I HAD A MUCH DIFFERENT POST planned for today. But then the identity of a homicide victim was released by the Rice County Sheriff’s Department and my focus shifted. I knew the 41-year-old man shot to death in neighboring Morristown early Tuesday morning. A suspect was arrested at the scene and has been charged with second-degree murder.
The victim, Brian, grew up two blocks away, where he and his sister lived with their grandparents. The siblings attended the same Christian day school as my children. The pair were older. On the occasional days the school bus didn’t run, their grandpa would stop to pick up my girls and all four kids rode to school together.
Much time has elapsed since then. Yet, I remember Brian, his short, slim frame and reddish hair. Many years have passed since I’ve seen him out and about walking around Faribault, always wearing a backpack. I have no idea what he did in life, but that connection to him and his family all those years ago means something. My heart hurts for his sister.
WITHIN MY CIRCLE OF CONNECTIONS
This isn’t the first time homicide has indirectly affected me. In May 2004, the father of a close friend was murdered. In May 2010, the sister of a blogger friend from Duluth was murdered by her ex-husband. In May 2013, a former neighbor’s daughter and unborn baby were killed by their husband/father.
Violence has touched my life too many times.
IN MY NEIGHBORHOOD
In May 1999, a SWAT team swept through my neighborhood searching for a knife used in the stabbing death of a 19-year-old some two blocks from my house.
On another occasion, a breathless young man showed up on our doorstep one evening, pleading for us to let him inside. Randy and I refused, not wanting to put ourselves or our family in danger. Instead I called 911. As I begged the police to hurry, a group of men rounded the corner of our house obviously looking for the guy at our door. That they didn’t dash up our front steps and attack him still surprises me all these years later. The potential for violence was real. Eventually law enforcement arrived and left with the young man safely inside a squad car.
And then there was the middle-of-the-night awakening to a woman across the street screaming for help. Screaming for someone to call 911, which I did. Again, I urged officers to hurry. Eventually police arrived as did an ambulance. I never learned what happened on that night all those years ago, only that no one died.
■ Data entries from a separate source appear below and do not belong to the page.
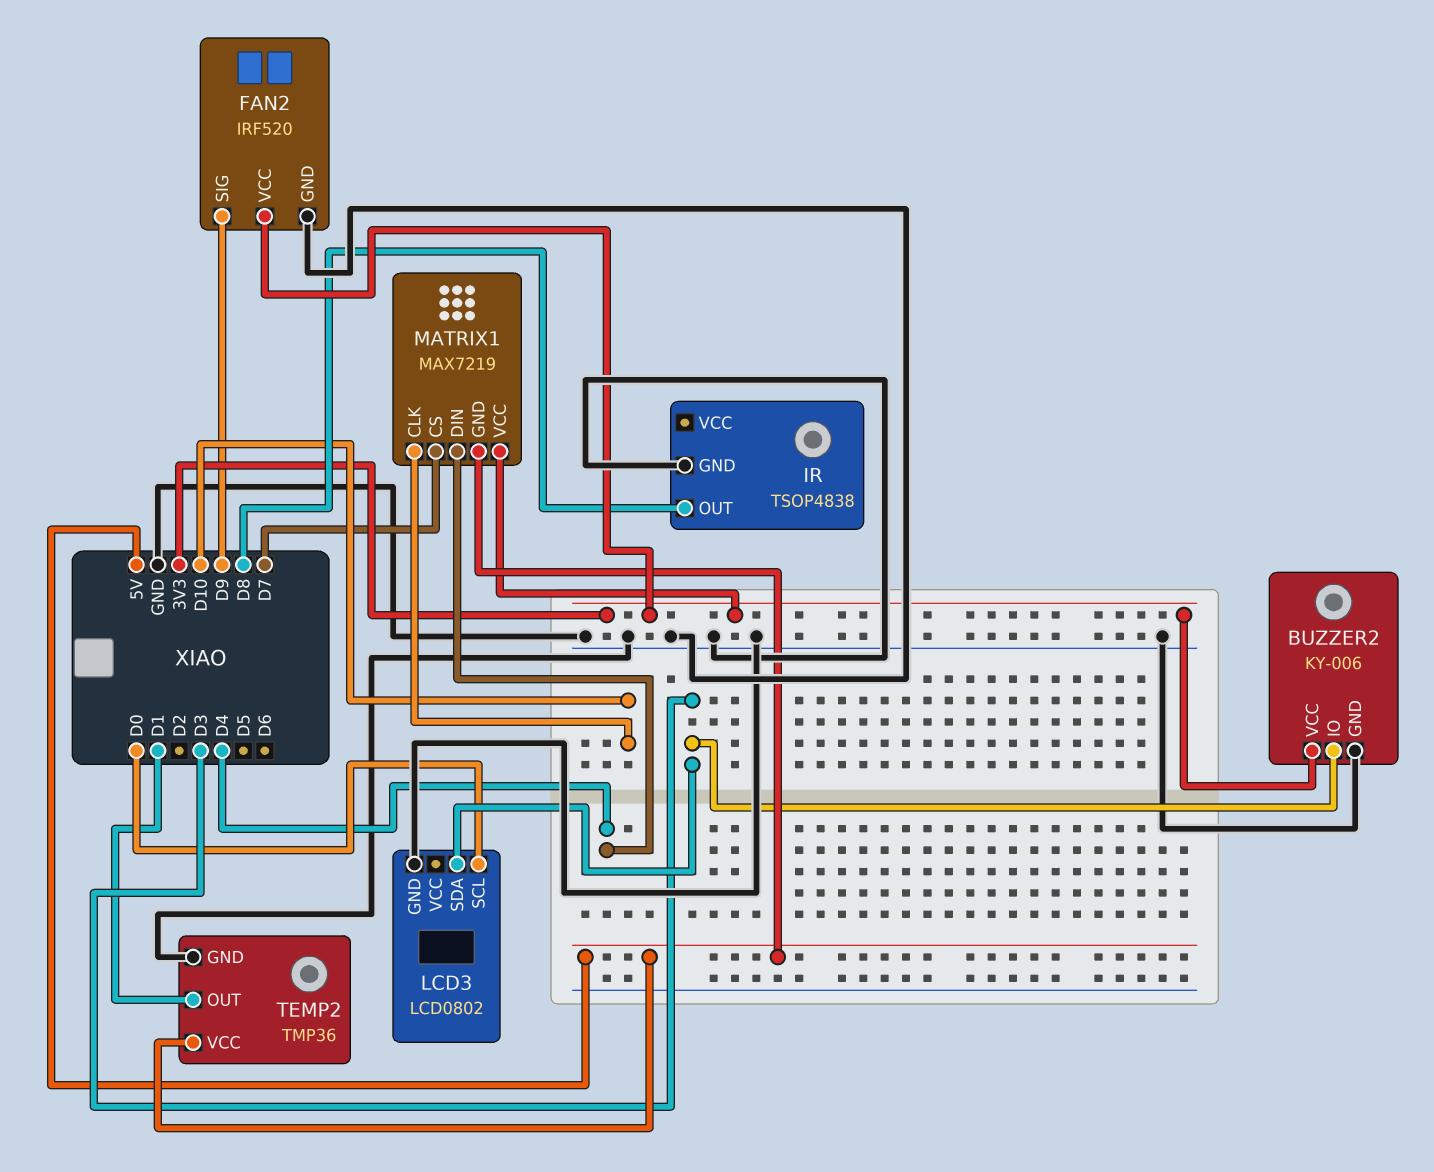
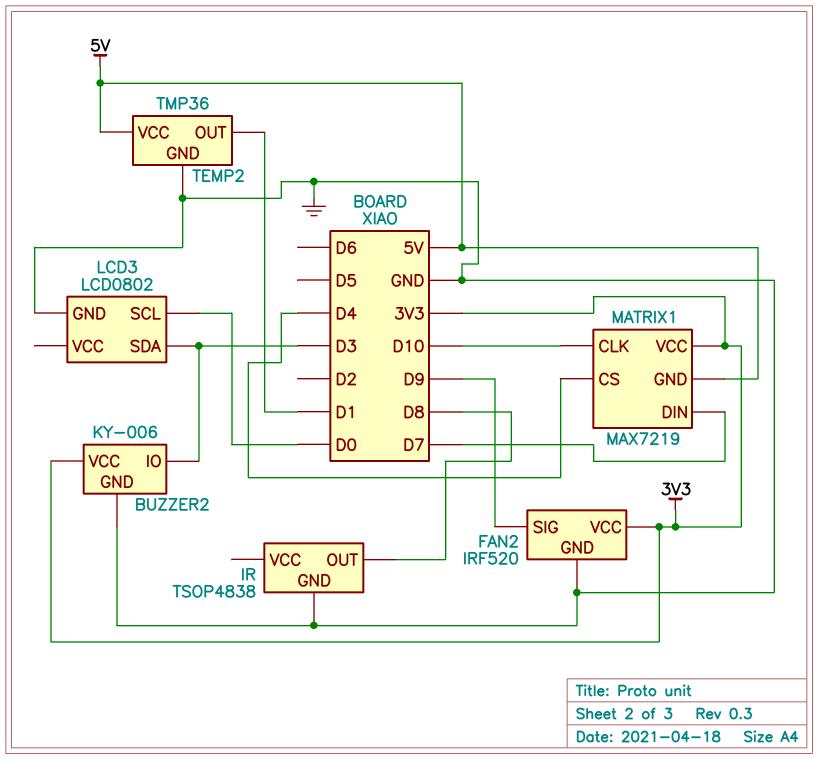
MATRIX1 pin CS: D7 -> D4
MATRIX1 pin DIN: D4 -> D7

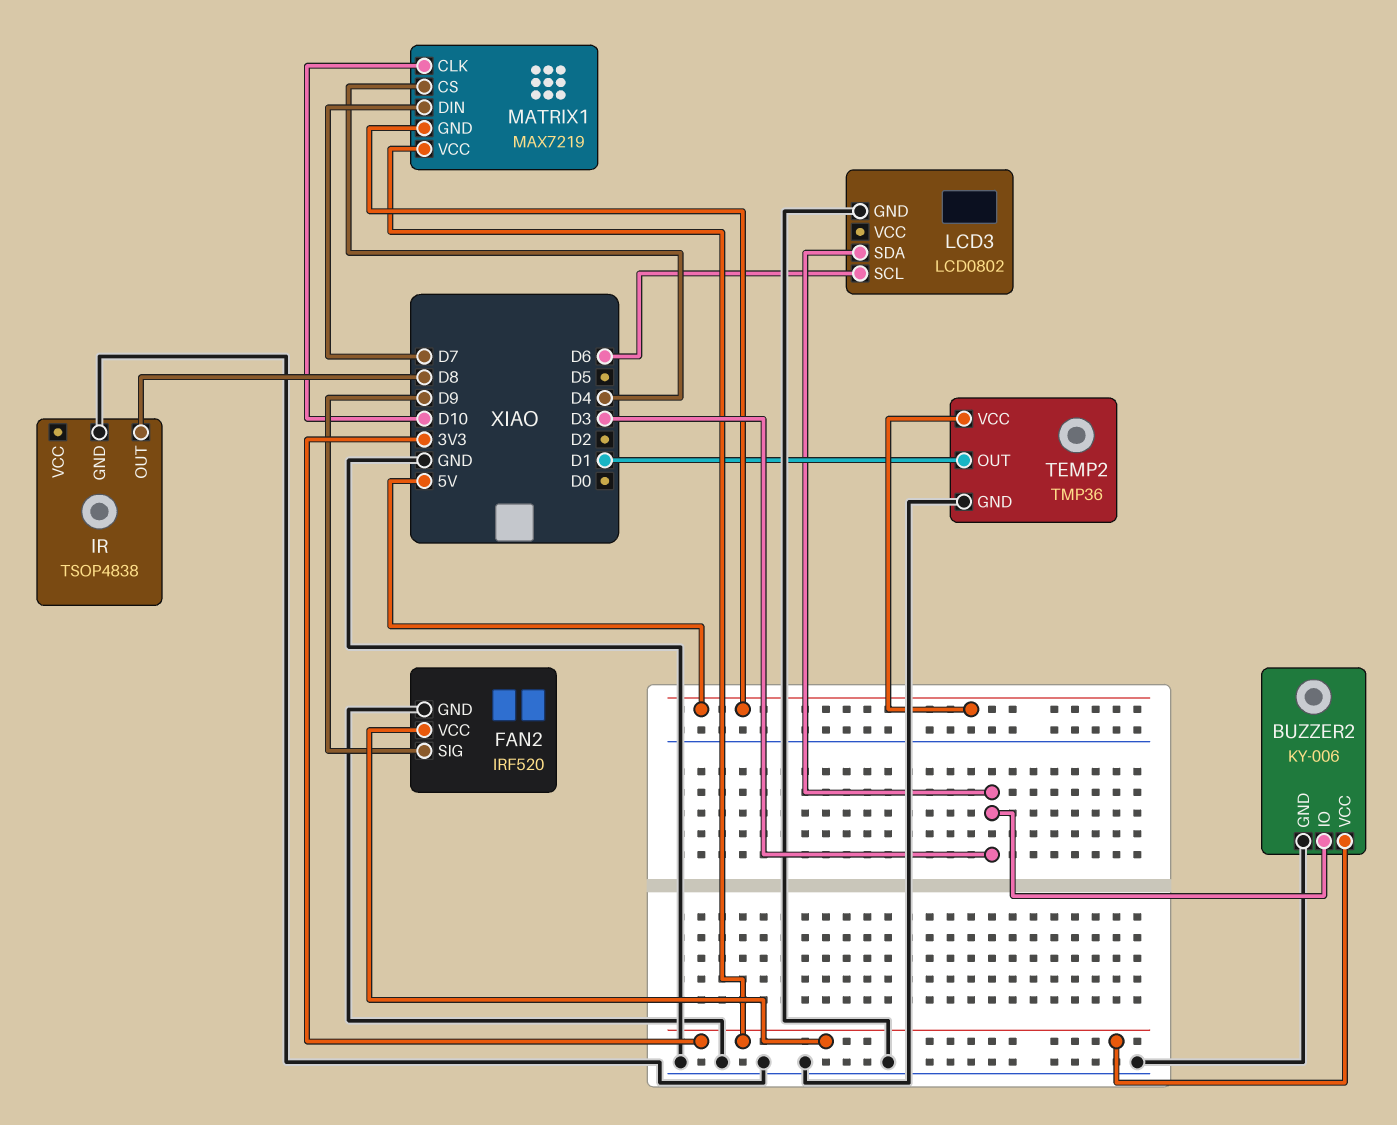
LCD3 pin SCL: D0 -> D6

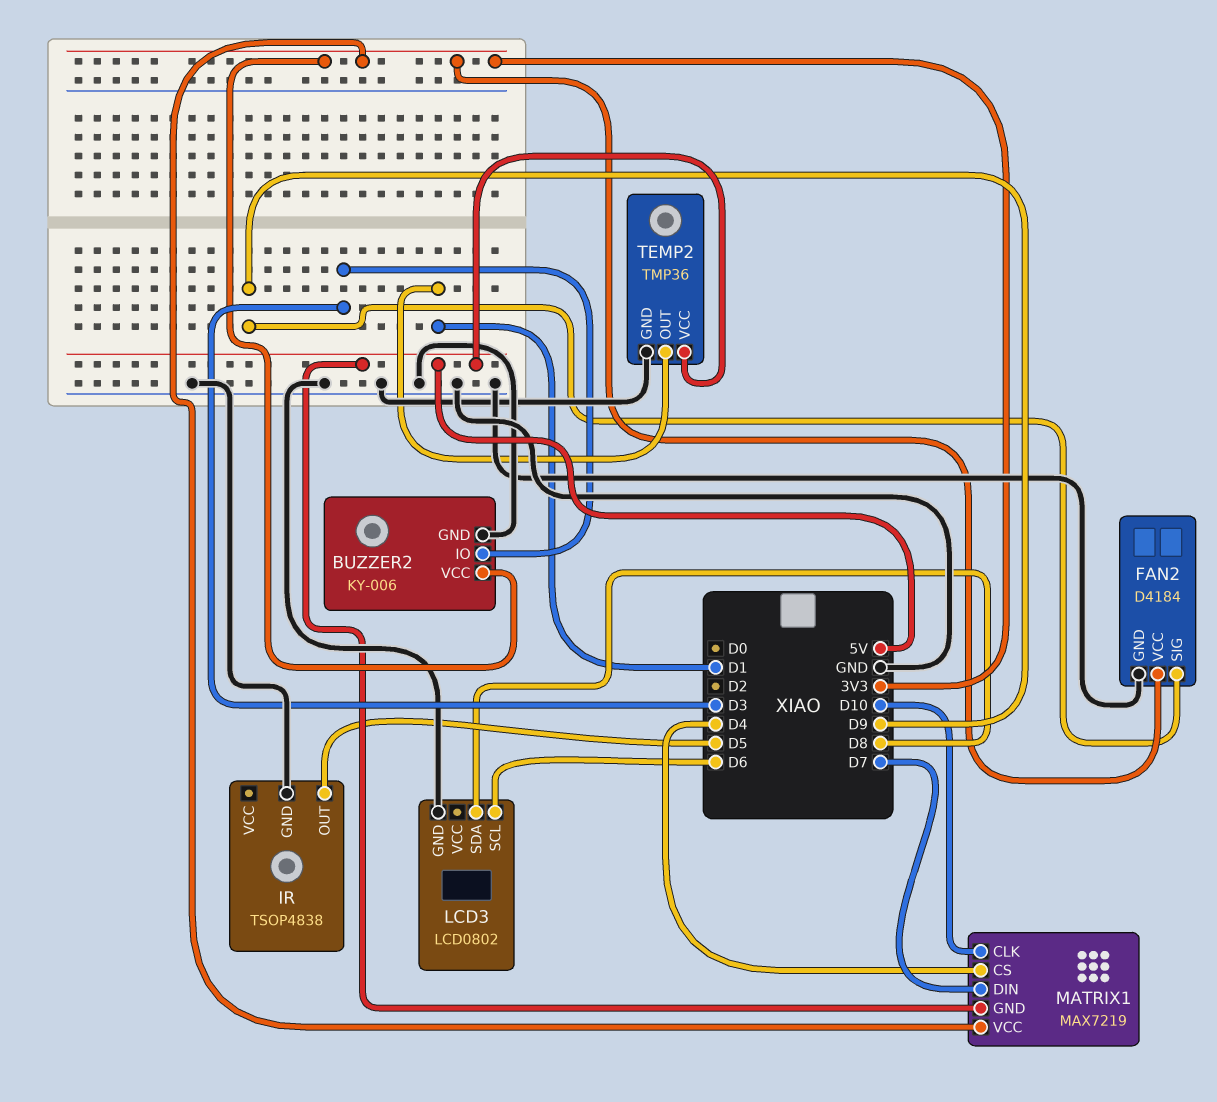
FAN2: IRF520 -> D4184
IR pin OUT: D8 -> D5
LCD3 pin SDA: D3 -> D8

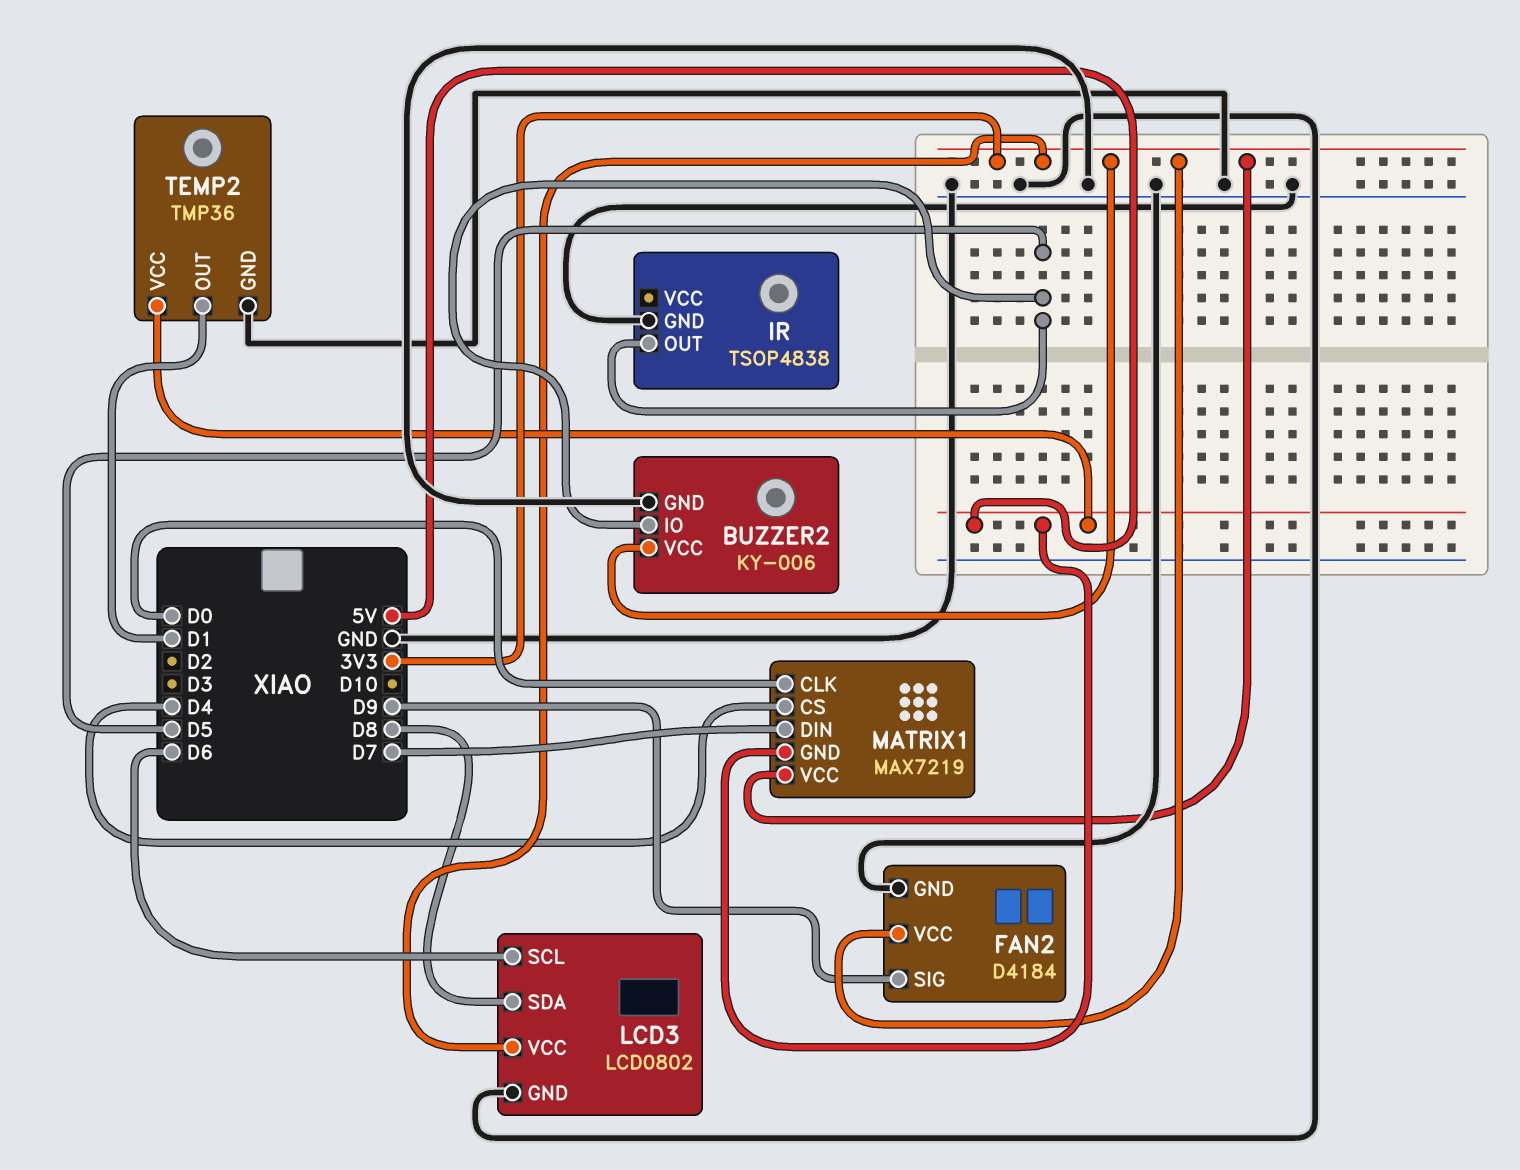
BUZZER2 pin IO: D3 -> D5
LCD3 pin VCC: none -> 3V3
MATRIX1 pin CLK: D10 -> D0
When I count all of these violent acts to which I have been indirectly exposed, I consider the number high. I expect most of you have never known a murder victim (or a murder victim’s family) or had to call 911 to report a crime in progress. I’m thankful if that fits you.
HOW I’VE REACTED
I’ve learned a few things through these experiences. I’ve learned that, no matter who you are or where you live, violence can touch you personally. And when it does, you find the strength, the resolve, the ability to do something. That may mean making a 911 call. That may mean showing up with food and a hug and doing anything you can to support a friend. That may mean mailing an encouraging card, phoning, texting, emailing. Remembering. For those families who’ve lost loved ones to acts of violence, remembering is vitally important. Their lives are forever changed and they need our love and support.
These are my thoughts today as I consider how violence has, once more, indirectly entered my life.